ECLI:NL:RVS:2022:3722
Raad van State
- Hoger beroep
- Rechtspraak.nl
Hoger beroep tegen niet tijdig nemen van besluit op aanvraag verblijfsvergunning asiel
In deze zaak heeft de vreemdeling hoger beroep ingesteld tegen de uitspraak van de rechtbank Den Haag, zittingsplaats Arnhem, van 28 september 2022. De vreemdeling had beroep aangetekend tegen het niet tijdig nemen van een besluit op zijn aanvraag voor een verblijfsvergunning asiel voor bepaalde tijd. De staatssecretaris van Justitie en Veiligheid had op 12 augustus 2022 de asielaanvraag ingewilligd, maar zonder vaststelling van een bestuurlijke dwangsom. De rechtbank verklaarde het beroep tegen het niet tijdig nemen van een besluit niet-ontvankelijk en het beroep tegen het besluit van 12 augustus 2022 ongegrond.

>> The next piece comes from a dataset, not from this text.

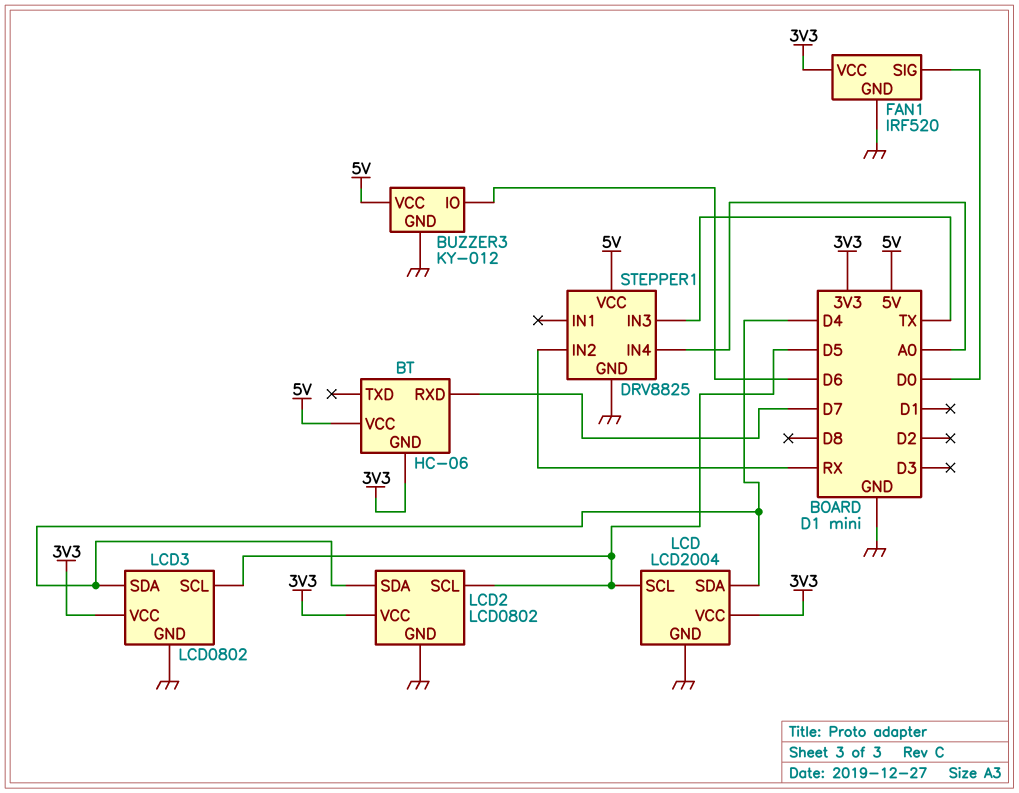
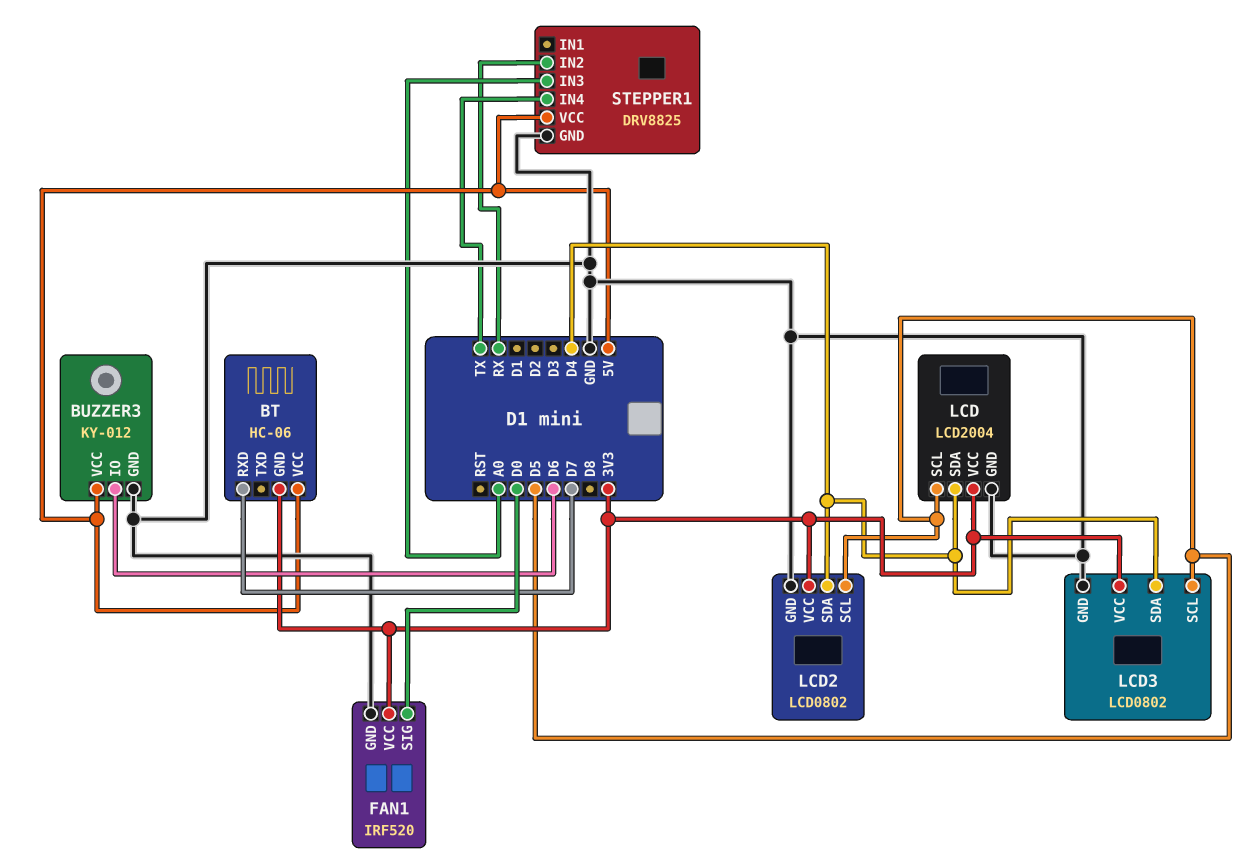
STEPPER1 pin IN3: TX -> A0
STEPPER1 pin IN4: A0 -> TX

In hoger beroep heeft de vreemdeling, vertegenwoordigd door mr. M. Grigorjan, de zaak opnieuw aan de Afdeling bestuursrechtspraak van de Raad van State voorgelegd. De Afdeling oordeelde dat het hoger beroep niet leidt tot vernietiging van de uitspraak van de rechtbank. De reden hiervoor is dat het hogerberoepschrift geen vragen bevat die in het belang van de rechtseenheid, rechtsontwikkeling of rechtsbescherming in het algemeen beantwoord moeten worden. De rechtsvraag die in het hoger beroep aan de orde is, is eerder door de Afdeling beantwoord in een andere uitspraak.

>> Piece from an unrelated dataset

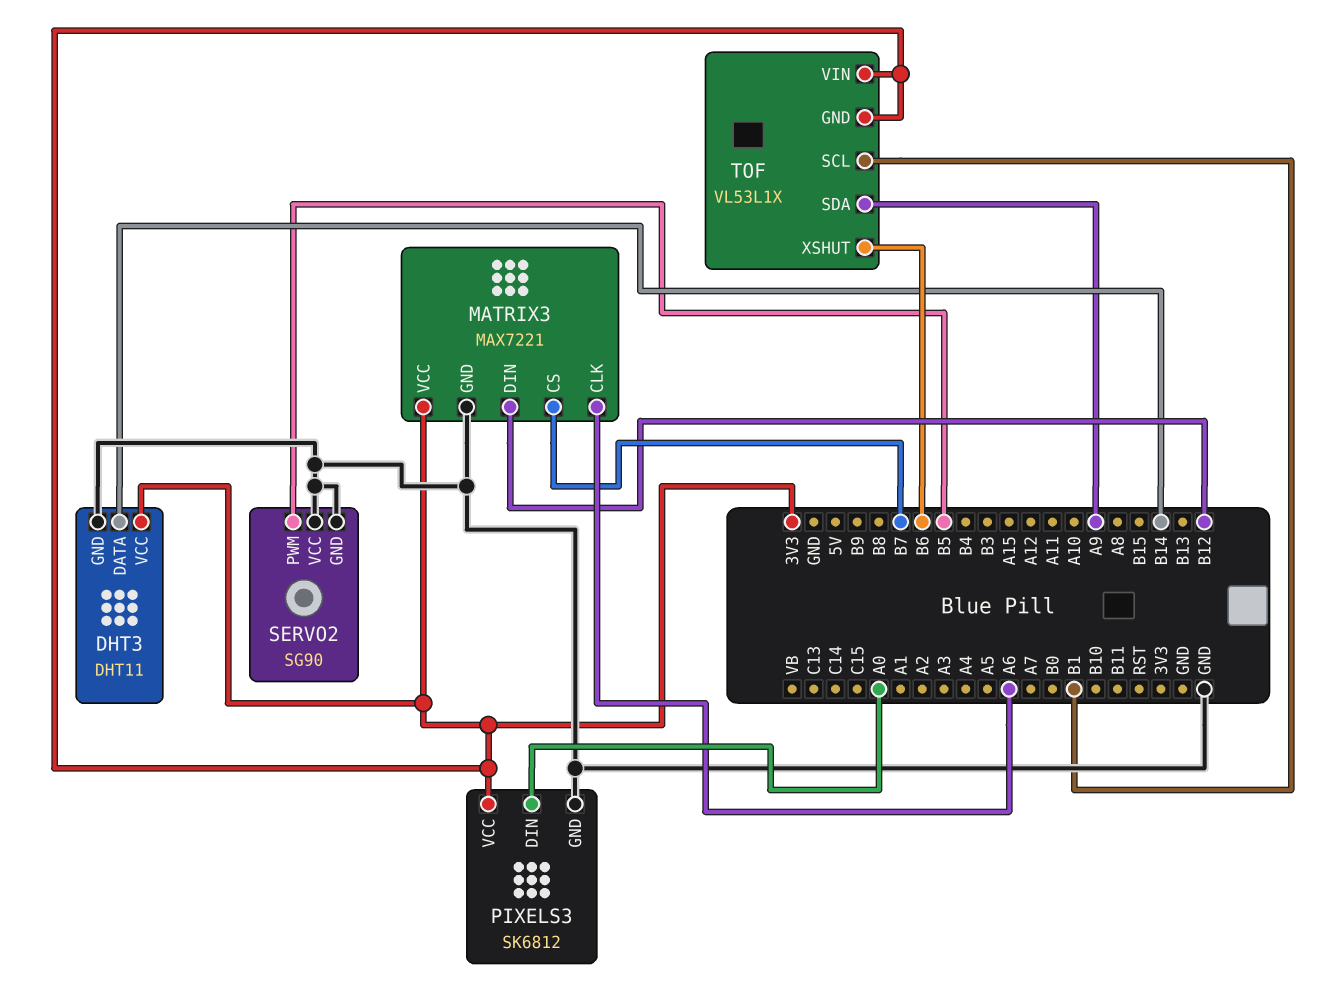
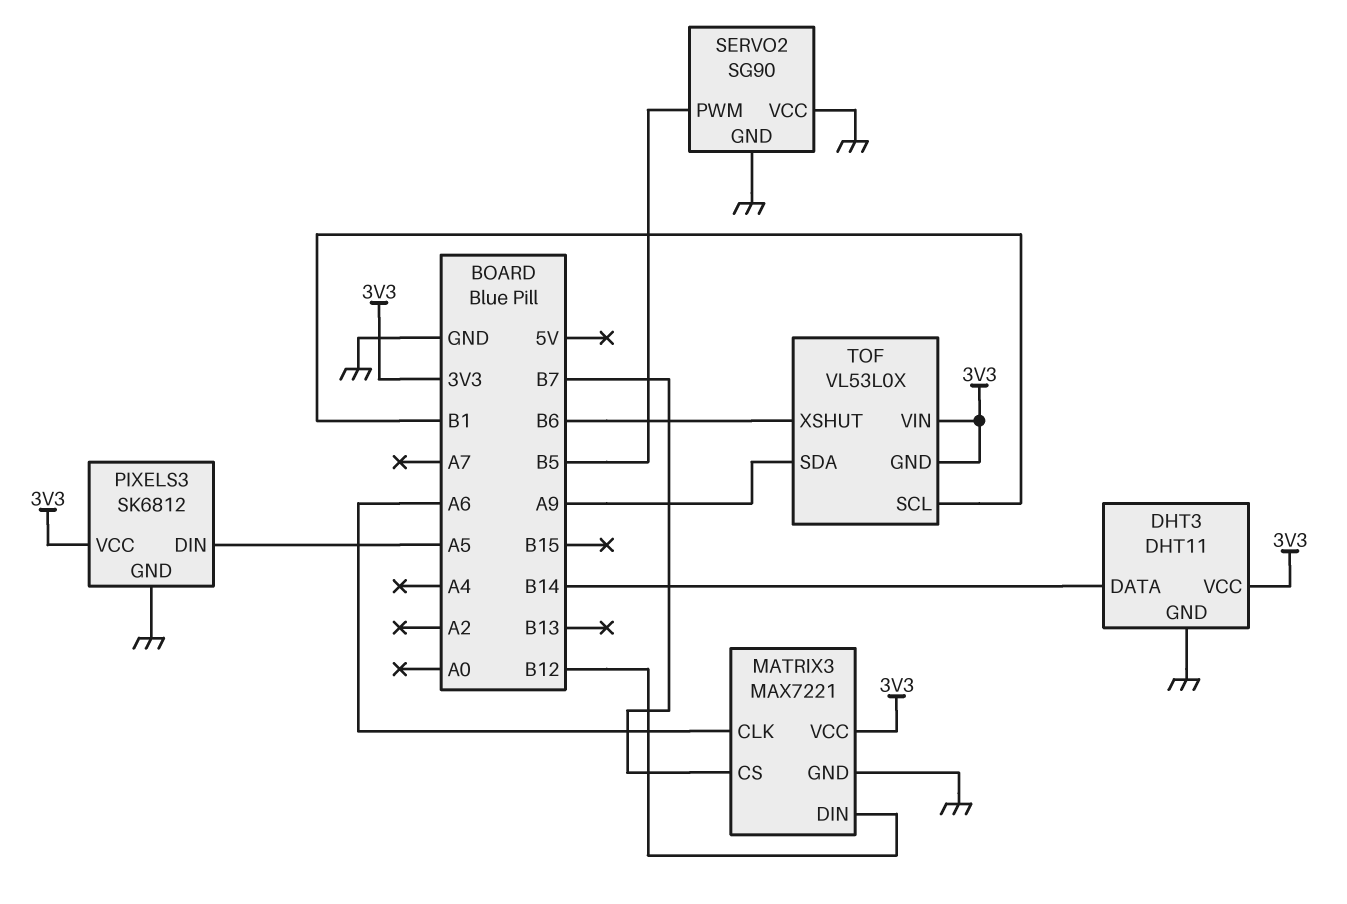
PIXELS3 pin DIN: A0 -> A5
TOF: VL53L1X -> VL53L0X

De Afdeling bestuursrechtspraak bevestigde de uitspraak van de rechtbank en oordeelde dat de staatssecretaris geen proceskosten hoeft te vergoeden. De beslissing werd vastgesteld door mr. C.J. Borman, lid van de enkelvoudige kamer, in tegenwoordigheid van mr. W.M. Vos, griffier.